Why Topsy/Twitter Data may never predict what matters to the rest of us

Recently Apple paid a reported $200 million for Topsy and some speculate that the reason for this purchase is to improve recommendations for products consumed using Apple devices, leveraging the data that Topsy has from Twitter.  This makes perfect sense to me, but the utility of Twitter data in predicting what people want is easy to overstate, largely because people often confuse bigger data with better data.  There are at least 2 reasons why there is a fairly hard ceiling on how much Twitter data will ever allow one to predict about what regular people want.

1.  Sampling – Twitter has a ton of data, with daily usage of around 10%.  Sample size isn’t the issue here as there is plenty of data, but rather the people who use Twitter are a very specific set of people.  Even if you correct for demographics, the psychographic of people who want to share their opinion publicly and regularly (far more people have heard of Twitter than actually use it) is way too unique to generalize to the average person, in the same way that surveys of landline users cannot be used to predict what psychographically distinct cellphone users think.

2. Domain Comprehensiveness – The opinions that people share on Twitter are biased by the medium, such that they do not represent the spectrum of things many people care about.  There are tons of opinions on entertainment, pop culture, and links that people want to promote, since they are easy to share quickly, but very little information on people’s important life goals or the qualities we admire most in a person or anything where people’s opinions are likely to be more nuanced.  Even where we have opinions in those domains, they are likely to be skewed by the 140 character limit.
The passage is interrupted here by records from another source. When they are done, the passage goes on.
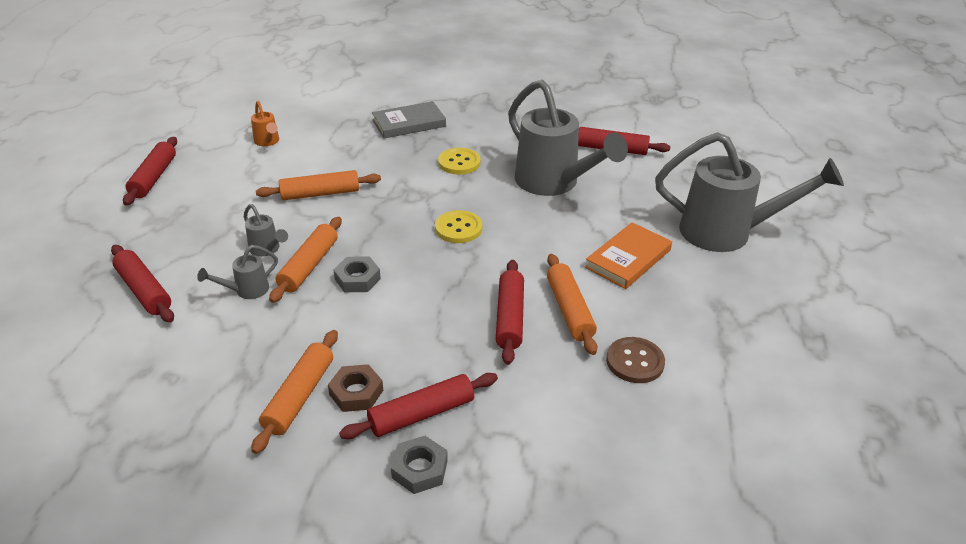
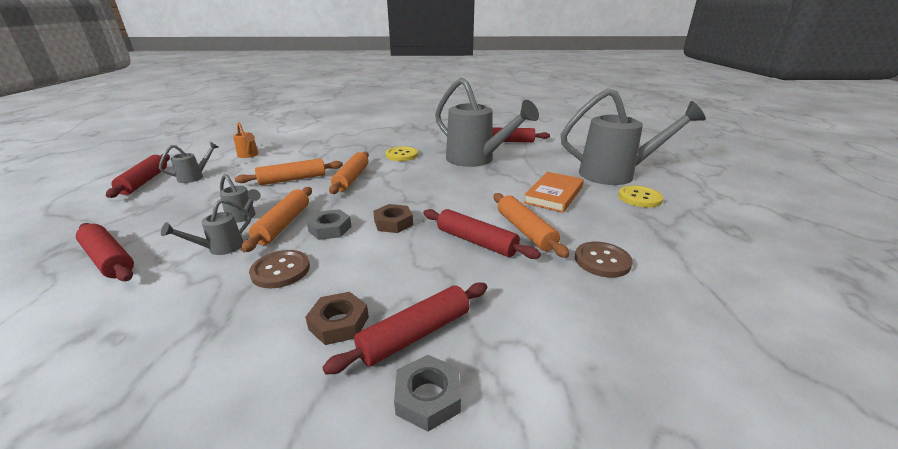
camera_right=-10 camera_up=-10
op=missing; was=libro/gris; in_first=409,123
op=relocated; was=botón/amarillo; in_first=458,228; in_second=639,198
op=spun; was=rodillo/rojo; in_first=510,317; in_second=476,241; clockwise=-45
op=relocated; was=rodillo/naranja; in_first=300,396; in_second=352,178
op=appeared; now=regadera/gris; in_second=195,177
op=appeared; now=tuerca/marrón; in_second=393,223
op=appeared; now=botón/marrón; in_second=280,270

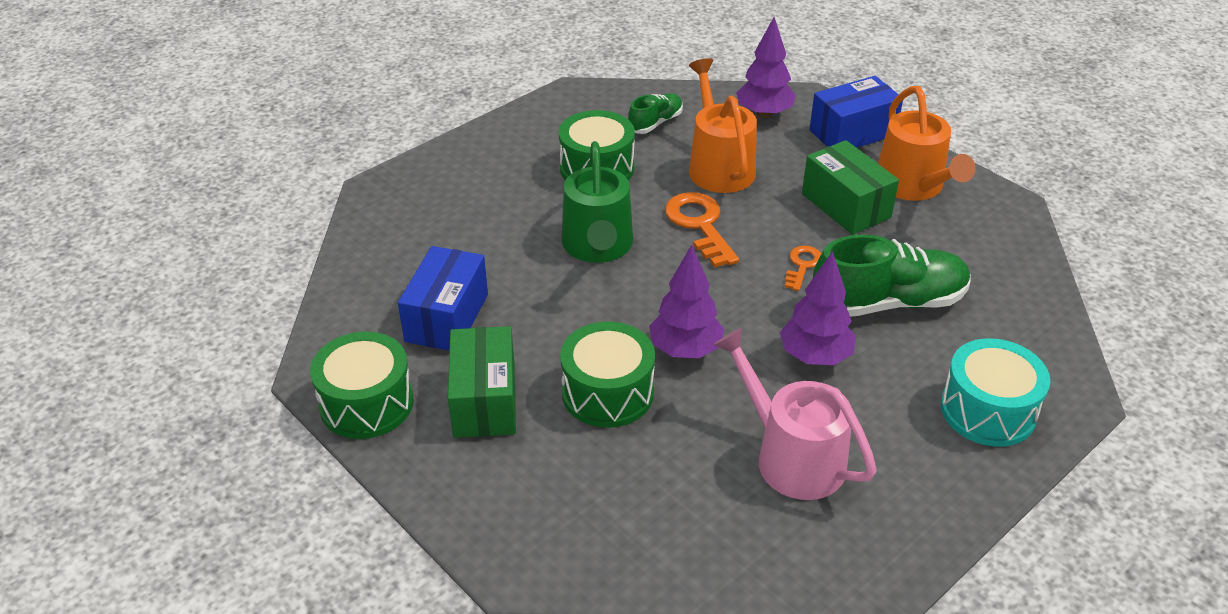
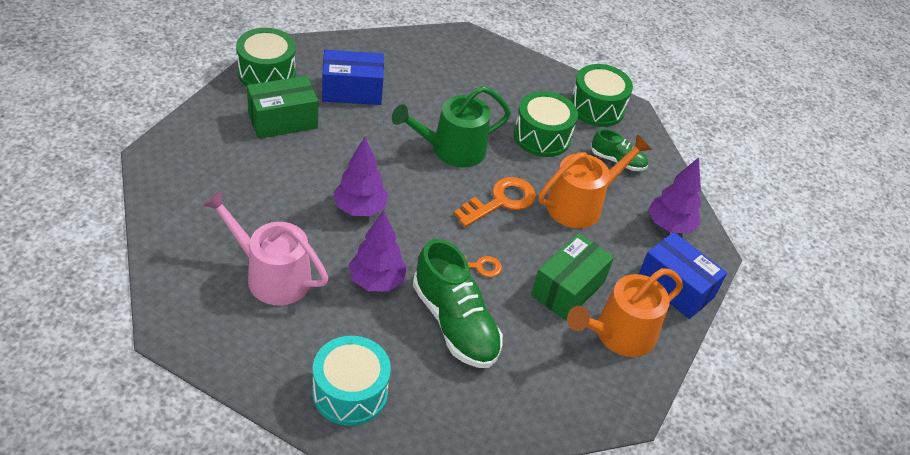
camera_right=65 camera_up=5
op=relocated; was=tambor/verde; in_first=607,393; in_second=597,107
op=spun; was=regadera/rosa; in_first=792,456; in_second=271,275; clockwise=-90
Twitter (and by extension, companies that use their data like Topsy and DataSift) has a treasure trove of information, but people working on next generation recommendations and semantic search should realize that it is a small part of the overall puzzle given the above limitations.  The volume of information gives you a very precise measure of a very specific group of people’s opinions about very specific things, leaving out the vast majority of people’s opinions about the vast majority of things.  When you add in the bias introduced by analyzing 140 character natural language, there is a great deal of variance in recommendations that likely will have to be provided by other sources.

At Ranker, we have similar sampling issues, in that we collect much of our data at Ranker.com, but we are actively broadening our reach through our widget program, that now collects data on thousands of partner sites.  Our ranked list methodology certainly has bias too, which we attempt to mitigate that through combining voting and ranking data.  The key is not in the volume of data, but rather in the diversity of data, which helps mitigate the bias inherent in any particular sampling/data collection method.

Similarly, people using Twitter data would do well to consider issues of data diversity and not be blinded by large numbers of users and data points.  Certainly Twitter is bound to be a part of understanding consumer opinions, but the size of the dataset alone will not guarantee that it will be a central part.  Given these issues, either Twitter will start to diversify the ways that it collects consumer sentiment data or the best semantic search algorithms will eventually use Twitter data as but one narrowly targeted input of many.

– Ravi Iyer

by    in Data Science, interest graph, Opinion Graph

The Opinion Graph predicts more than the Interest Graph

At Ranker, we keep track of talk about the “interest graph” as we have our own parallel graph of relationships between objects in our system, that we call an “opinion graph”.  I was recently sent this video concerning the power of the interest graph to drive personalization.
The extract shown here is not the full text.